WikiLeaks, un vescovo amico degli Usa “Così il Vaticano approvò Guantanamo”

Dalle carte di WikiLeaks emerge l’entusiasmo per la guerra al terrorismo di Luis Mariano Montemayor

Dalle carte di WikiLeaks emerge l’entusiasmo per la guerra al terrorismo di Luis Mariano Montemayor

La Casa Bianca è preoccupata di avere un largo consenso su Guantanamo, il Vaticano fa resistenze, ma per fortuna c´è un monsignore, entusiasta del pugno di ferro di Bush, pronto a dare informazioni importanti e il suo beneplacito. In un cablo tra i più interessanti dell´ultimo gruppo diffuso da WikiLeaks, che L´Espresso e Repubblica pubblicano in esclusiva, si leggono i retroscena su come si ottenne il silenzio-assenso sugli orrori della prigione in cui, nel 2002, arrivavano in gran numero sospetti Taliban e terroristi.

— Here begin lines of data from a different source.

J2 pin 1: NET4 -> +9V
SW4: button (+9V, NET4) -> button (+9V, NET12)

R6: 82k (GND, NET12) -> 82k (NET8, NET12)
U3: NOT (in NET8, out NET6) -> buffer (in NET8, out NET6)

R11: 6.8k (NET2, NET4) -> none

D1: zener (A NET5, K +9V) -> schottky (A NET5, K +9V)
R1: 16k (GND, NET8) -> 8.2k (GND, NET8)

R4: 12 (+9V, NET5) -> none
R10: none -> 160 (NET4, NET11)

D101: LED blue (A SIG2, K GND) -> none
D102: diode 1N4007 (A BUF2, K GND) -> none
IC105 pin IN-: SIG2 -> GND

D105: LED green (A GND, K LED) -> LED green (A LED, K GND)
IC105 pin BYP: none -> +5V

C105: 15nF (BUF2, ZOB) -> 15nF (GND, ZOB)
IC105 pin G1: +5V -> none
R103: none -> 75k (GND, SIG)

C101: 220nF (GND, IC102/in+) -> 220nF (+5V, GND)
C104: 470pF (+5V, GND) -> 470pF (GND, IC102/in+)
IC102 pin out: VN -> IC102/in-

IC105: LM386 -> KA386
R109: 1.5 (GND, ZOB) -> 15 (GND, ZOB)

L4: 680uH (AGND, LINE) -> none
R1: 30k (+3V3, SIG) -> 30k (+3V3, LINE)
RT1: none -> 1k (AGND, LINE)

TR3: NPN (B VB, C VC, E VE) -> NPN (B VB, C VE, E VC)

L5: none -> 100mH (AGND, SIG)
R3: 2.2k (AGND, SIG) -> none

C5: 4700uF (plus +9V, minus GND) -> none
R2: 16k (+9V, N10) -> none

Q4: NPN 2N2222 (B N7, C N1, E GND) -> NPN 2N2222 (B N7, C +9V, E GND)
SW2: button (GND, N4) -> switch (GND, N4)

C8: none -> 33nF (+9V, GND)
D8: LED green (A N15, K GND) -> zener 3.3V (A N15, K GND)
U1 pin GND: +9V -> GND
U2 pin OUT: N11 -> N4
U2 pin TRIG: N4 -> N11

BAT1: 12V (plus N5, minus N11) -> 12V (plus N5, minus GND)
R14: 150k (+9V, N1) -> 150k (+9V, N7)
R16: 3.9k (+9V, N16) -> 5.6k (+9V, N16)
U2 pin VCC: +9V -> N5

Nel gennaio di quell´anno l´ambasciatore statunitense in Vaticano è Jim Nicholson, le cui attività per guadagnare Giovanni Paolo II alla causa della guerra contro Al Qaeda sono oggetto anche di altri cablo svelati da WikiLeaks. Nicholson riferisce che nell´ambito delle sue attività alla Santa Sede il dibattito sulla guerra al terrorismo è «diventato uno degli argomenti salienti» e il suo punto di riferimento è monsignor Luis Mariano Montemayor, in quel momento responsabile vaticano per Afghanistan e Pakistan. Il prelato è sollecito nel fornire particolari su come si svolge la discussione sul trattamento dei detenuti, che «potrebbe diventare questione preminente», si legge nel cablo, all´interno del Vaticano, dove «un dibattito teso si è concluso con un solido sostegno, a parte alcune riserve, alla campagna condotta dagli Usa». A convincere i contrari, sempre secondo Montemayor, sarebbe stato il buon esito umanitario dell´intervento in Afghanistan, ma «il modo in cui ora gli Usa decideranno di trattare i detenuti» potrebbe diventare un ostacolo da superare. 
Montemayor nel cablo appare entusiasta dei metodi statunitensi, e il fatto che sia il responsabile per l´Afghanistan è, in pratica, un via libera. Nicholson attribuisce il sostegno di Montemayor alla sua nazionalità e al suo passato, poiché il prelato è argentino e ha vissuto gli anni della dittatura sotto la protezione della polizia, in quanto figlio di un alto ufficiale della Marina la cui famiglia era sotto costante minaccia terroristica. Nel cablo, Nicholson scrive di come Montemayor gli passi anche importanti informazioni su come i russi stanno valutando la vicenda del carcere di Guantanamo. Montemayor riferisce nei particolari una conversazione con un diplomatico russo, Dmitry Shtodin, assai interessato ai metodi Usa di Guantanamo, che potrebbe fare da precedente per il trattamento dei prigionieri ceceni. «Montemayor mi ha detto che il suo interlocutore russo si è stupito della sua mancanza di compassione verso i detenuti», scrive Nicholson, un atteggiamento che invece il diplomatico Usa si spiega così: «In quanto argentino, Montemayor ritiene che gli Stati Uniti siano in acque familiari, legalmente ed eticamente, nel loro approccio a Guantanamo»; non solo, ma aggiunge che il prelato «si è chiesto se i tribunali militari argentini del passato potranno presto vedere i loro equivalenti americani». Oggi il prelato argentino non è più in Italia, nominato nunzio apostolico per il Senegal, mentre Dmitry Shtodin è ancora primo consigliere presso l´ambasciata russa in Italia.